Даже в отдельных мелких деталях характеристики Шопена раскрываются взгляды и вкусы самого Листа. Когда, скажем, он пишет об «упреках» (в адрес Шопена) «педантов» по поводу недостатка полифонии и комментирует, что Шопен «мог бы с усмешкой возразить, что полифония, будучи одним из самых изумительных, мощных, чудесных, выразительных, величественных средств музыкального гения, является, в конце концов, лишь одним из многих средств и способов выразительности, одной из стилистических форм искусства; что она присуща такому-то автору, более обычна в такую-то эпоху или в такой-то стране, поскольку данному автору, данной эпохе, данной стране она была нужна для выражения их чувств», что «если природа ею гения и сущность выбранных им сюжетов не требует этих форм, не нуждается в этих средствах, он их оставляет в стороне, как оставляет в стороне флейту, бас-кларнет, большой барабан или виоль д'амур, когда них нет необходимости», – то тем самым он отводит и порицания в недостатке полифонии, которые неоднократно делали ему самому.

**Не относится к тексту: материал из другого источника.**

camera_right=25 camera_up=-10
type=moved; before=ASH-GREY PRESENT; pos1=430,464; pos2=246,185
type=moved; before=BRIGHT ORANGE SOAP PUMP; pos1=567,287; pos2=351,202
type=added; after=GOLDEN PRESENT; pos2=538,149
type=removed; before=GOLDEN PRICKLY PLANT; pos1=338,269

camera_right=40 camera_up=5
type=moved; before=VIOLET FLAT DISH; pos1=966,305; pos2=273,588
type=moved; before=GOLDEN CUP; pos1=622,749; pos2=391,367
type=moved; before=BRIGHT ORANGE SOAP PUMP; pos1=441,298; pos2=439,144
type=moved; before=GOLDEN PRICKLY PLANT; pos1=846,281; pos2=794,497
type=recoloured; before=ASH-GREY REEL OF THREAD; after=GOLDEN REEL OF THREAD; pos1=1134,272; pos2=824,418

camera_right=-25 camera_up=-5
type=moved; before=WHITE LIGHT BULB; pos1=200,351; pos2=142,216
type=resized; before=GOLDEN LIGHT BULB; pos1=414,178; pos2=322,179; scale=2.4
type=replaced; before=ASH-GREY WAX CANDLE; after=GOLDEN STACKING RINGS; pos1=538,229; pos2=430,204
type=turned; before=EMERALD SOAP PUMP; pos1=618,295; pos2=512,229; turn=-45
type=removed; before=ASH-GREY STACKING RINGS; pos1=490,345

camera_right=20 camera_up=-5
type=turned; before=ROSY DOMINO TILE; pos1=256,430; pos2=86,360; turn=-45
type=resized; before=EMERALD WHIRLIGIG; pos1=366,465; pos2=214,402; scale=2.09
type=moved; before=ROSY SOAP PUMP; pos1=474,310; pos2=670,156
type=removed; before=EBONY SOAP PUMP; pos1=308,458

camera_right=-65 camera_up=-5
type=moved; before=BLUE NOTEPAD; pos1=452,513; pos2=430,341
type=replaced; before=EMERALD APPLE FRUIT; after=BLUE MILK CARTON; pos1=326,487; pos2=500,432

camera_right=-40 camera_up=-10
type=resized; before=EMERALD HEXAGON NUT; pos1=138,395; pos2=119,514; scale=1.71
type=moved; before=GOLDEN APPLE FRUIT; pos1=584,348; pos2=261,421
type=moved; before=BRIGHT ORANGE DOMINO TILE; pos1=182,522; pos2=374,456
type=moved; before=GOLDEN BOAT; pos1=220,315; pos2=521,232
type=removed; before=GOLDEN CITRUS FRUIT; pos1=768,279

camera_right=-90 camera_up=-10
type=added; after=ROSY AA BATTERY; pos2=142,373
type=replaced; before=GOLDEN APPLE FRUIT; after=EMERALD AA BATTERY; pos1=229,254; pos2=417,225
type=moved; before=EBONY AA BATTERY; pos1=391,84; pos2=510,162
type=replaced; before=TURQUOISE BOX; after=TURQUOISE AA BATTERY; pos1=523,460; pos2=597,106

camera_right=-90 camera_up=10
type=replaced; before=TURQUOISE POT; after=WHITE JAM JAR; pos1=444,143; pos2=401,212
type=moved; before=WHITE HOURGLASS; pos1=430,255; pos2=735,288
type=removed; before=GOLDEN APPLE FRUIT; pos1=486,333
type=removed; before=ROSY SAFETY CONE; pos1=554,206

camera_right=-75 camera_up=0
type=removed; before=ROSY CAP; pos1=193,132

Когда Лист пишет о том, что Шопену «мы обязаны более широкой формой расположения аккордов», «хроматическими и энгармоническими изощренностями», «маленькими группами „украшающих“ нот, падающих капельками радужной росы на мелодическую фигуру», и т. п., то он, несомненно, имеет косвенно в виду и самого себя.
Так, несмотря на разбросанность мыслей, неровность изложения, противоречивость и спорность отдельных суждений, получилась книга большого обобщающего значения. Она не только раскрывает нам облик Шопена, но и дает возможность постичь эстетические воззрения самого Листа. Больше того: она как бы резюмирует основные устремления художественной мысли романтической эпохи. Эта книга уже давно справедливо признана одной из своеобразнейших книг музыкальной литературы.